Chinese and Canadian chemical engineer

Jingli Luo is a Chinese and Canadian chemical engineer focusing on surface science, and particularly on catalysis, fuel cells, corrosion resistance, and carbon capture. She is a professor in the Chemical and Materials Engineering Department at the University of Alberta.

==Education and career==
Luo received a bachelor's degree in physics and chemistry of metals from the University of Science and Technology Beijing (then known as the Beijing University of Iron and Steel Technology) in 1982. After continuing as an instructor at the university for four years, she continued her education in materials science and engineering at McMaster University in Canada, where she received a doctorate in 1992 under the supervision of M. B. Ives.

She was a postdoctoral researcher at McMaster and at the Royal Military College of Canada, working there with Pierre R. Roberge.
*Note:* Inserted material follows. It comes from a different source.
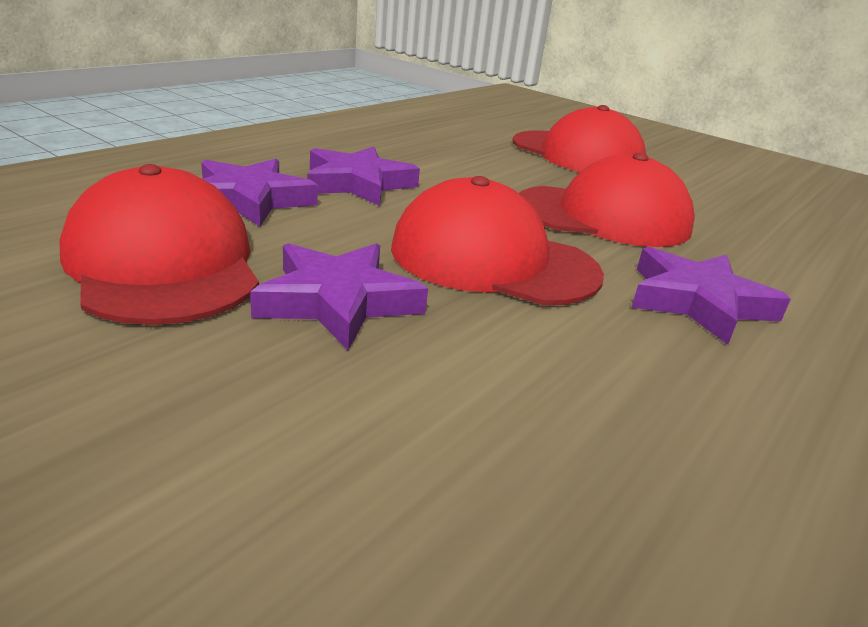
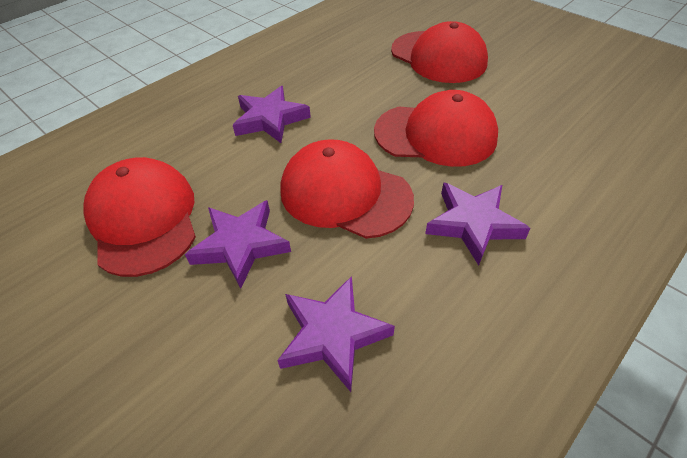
camera: 10 degrees right, 20 degrees up
(249, 200) = (198, 148): purple star -> purple star (332, 335)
In 1995 she joined the University of Alberta as an assistant professor; she was promoted to associate professor in 1999 and full professor in 2002. From 2004 to 2015 she held a Canada Research Chair in Alternative Fuel Cells.

==Recognition==
Luo is a Fellow of the Canadian Academy of Engineering, elected in 2016.

She was the 2002 recipient of the Morris Cohen Award of MetSoc, the Metallurgical Society of the Canadian Institute of Mining, Metallurgy and Petroleum. She received the Canadian Metal Chemistry Award at the Canadian Materials Science Conference, given "to recognize outstanding contributions to metallurgical chemistry", in 2014.